Lives Lived and Lives Lost - Portsmouth and the Great War

It is perhaps understandable that armed forces personnel who died of influenza during the war may not get the same level of recognition that those killed in action receive. In the case of Arthur Vincent Barrett it is doubly tragic in that he served valiantly for all but a month of the war before succumbing to the disease.
Arthur Barrett was born in Cheltenham on 18th April 1891 and joined the navy well before the outbreak of war. For the 1911 Census he is recorded as being an Able Seaman at the School of Gunnery at HMS Excellent on Whale Island, Portsmouth but he has not been traced in the census ten years earlier.
The National Roll records that Arthur Barret served on board several vessels during the war including HMS Prince of Wales and HMS Nimrod. He was engaged on escort and patrol duties in the English Channel until February 1915, after which he served in the Dardenelles, the Adriatic, Bermuda and the North Sea.

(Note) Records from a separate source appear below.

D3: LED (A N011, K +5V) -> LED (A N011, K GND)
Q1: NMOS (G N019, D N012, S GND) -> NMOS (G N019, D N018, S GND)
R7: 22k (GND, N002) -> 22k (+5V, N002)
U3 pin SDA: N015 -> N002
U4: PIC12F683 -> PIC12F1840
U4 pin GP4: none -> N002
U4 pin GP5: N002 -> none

In the early part of 1915, whilst stationed at Weymouth he married Annie Marie Crosby who was born in Portsmouth (and was resident in the Infectious Diseases Hospital, Milton for the 1901 Census). They presumably moved to Portsmouth as Annie was later recorded as living at 34 Lower Derby Road, but we don't know if that was the marital home.
With less than a month to go before Armistice Day Arthur Barrett contracted influenza and died on 13th October 1918. He may, by that time, have been in Portsmouth as he is buried in Kingston Cemetery.

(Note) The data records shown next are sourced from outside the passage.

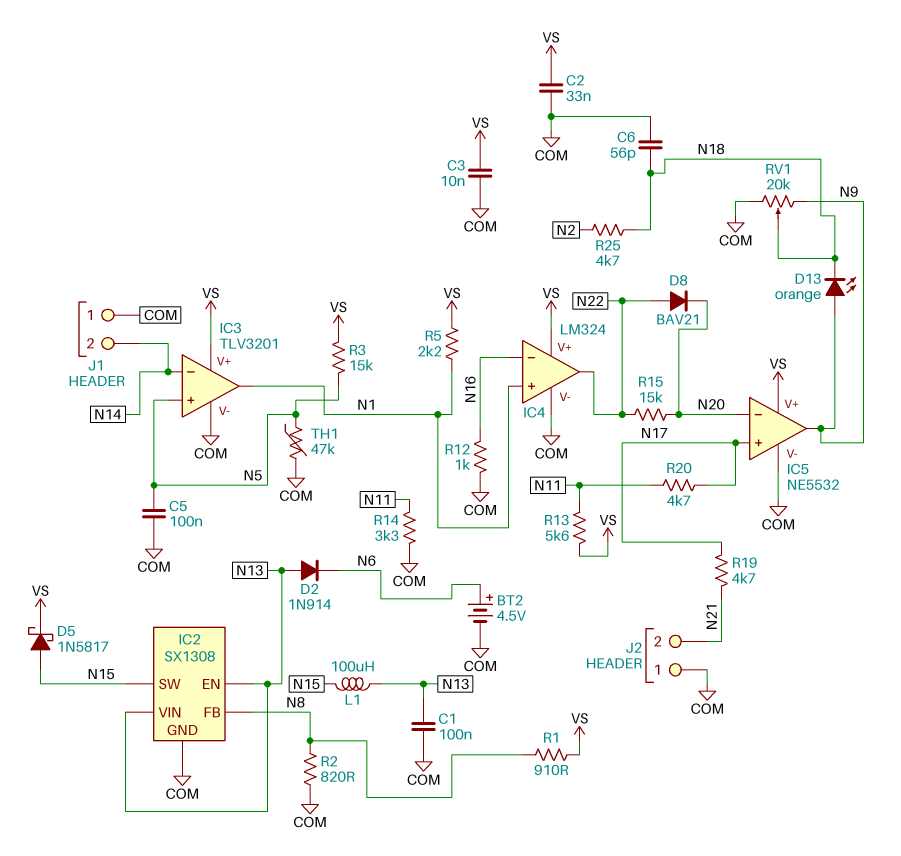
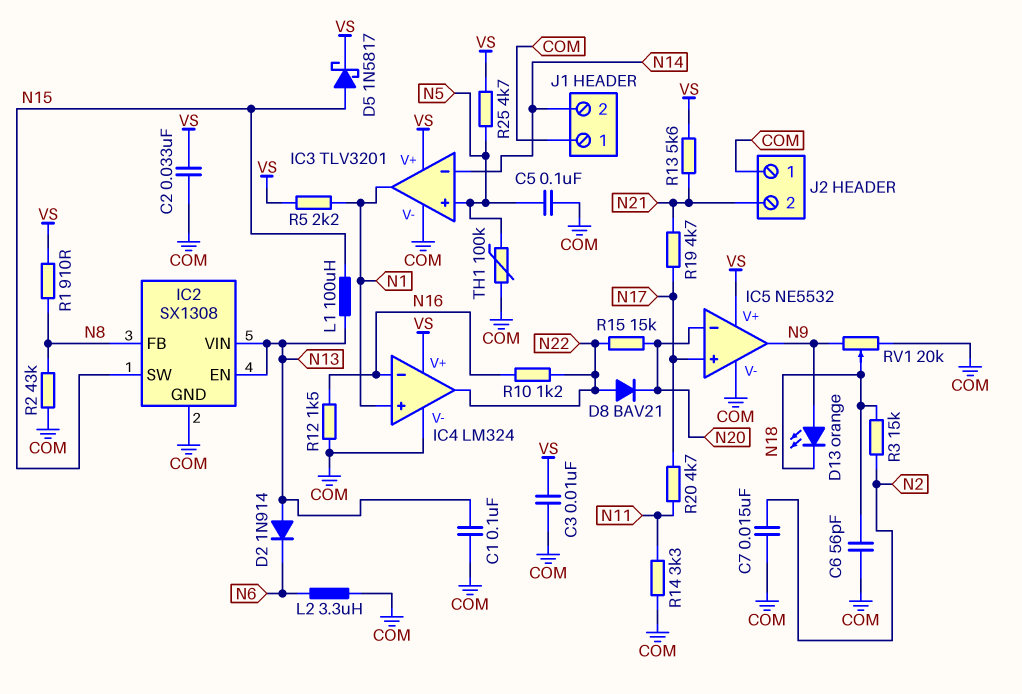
BT2: 4.5V (plus N6, minus COM) -> none
C7: none -> 15nF (COM, N2)
L2: none -> 3.3uH (COM, N6)
R2: 820 (COM, N8) -> 43k (COM, N8)
R3: 15k (N5, VS) -> 15k (N2, N18)
R10: none -> 1.2k (N16, N22)
R12: 1k (COM, N16) -> 1.5k (COM, N16)
R13: 5.6k (N11, VS) -> 5.6k (N21, VS)
R25: 4.7k (N2, N18) -> 4.7k (N5, VS)
TH1: 47k (COM, N5) -> 100k (COM, N5)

The Commonwealth War Graves Commission lists Petty Officer Arthur Vincent Barret, Royal Navy (239198), died on 13/10/1918, aged 28 years, serving aboard HMS Nimrod. Buried in Kingston Cemetery, Portsmouth (Grave Ref: Billing's 11.20). Husband of Annie M. Dennark (formerly Barrett), of 34, Lower Derby Rd., Stamshaw, Portsmouth.

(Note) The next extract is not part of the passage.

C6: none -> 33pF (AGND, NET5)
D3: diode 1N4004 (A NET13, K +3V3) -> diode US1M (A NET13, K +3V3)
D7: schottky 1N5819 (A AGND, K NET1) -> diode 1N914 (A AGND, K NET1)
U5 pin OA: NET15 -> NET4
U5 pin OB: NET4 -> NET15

Arthur Barrett is remembered on the St. John the Baptist Church WW1 memorial. The memorial was transferred to St. Agatha's Church, Market Way when St. John's* was declared redundant in 1980. Also remembered on the Cenotaph and in the National Roll, Vol. X, p263.
Tim Backhouse
January 2014

*St. John the Baptist's Church was on Simpson Road, just north of the junction between Twyford Avenue and the Rudmore roundabout. It was converted to private accommodation.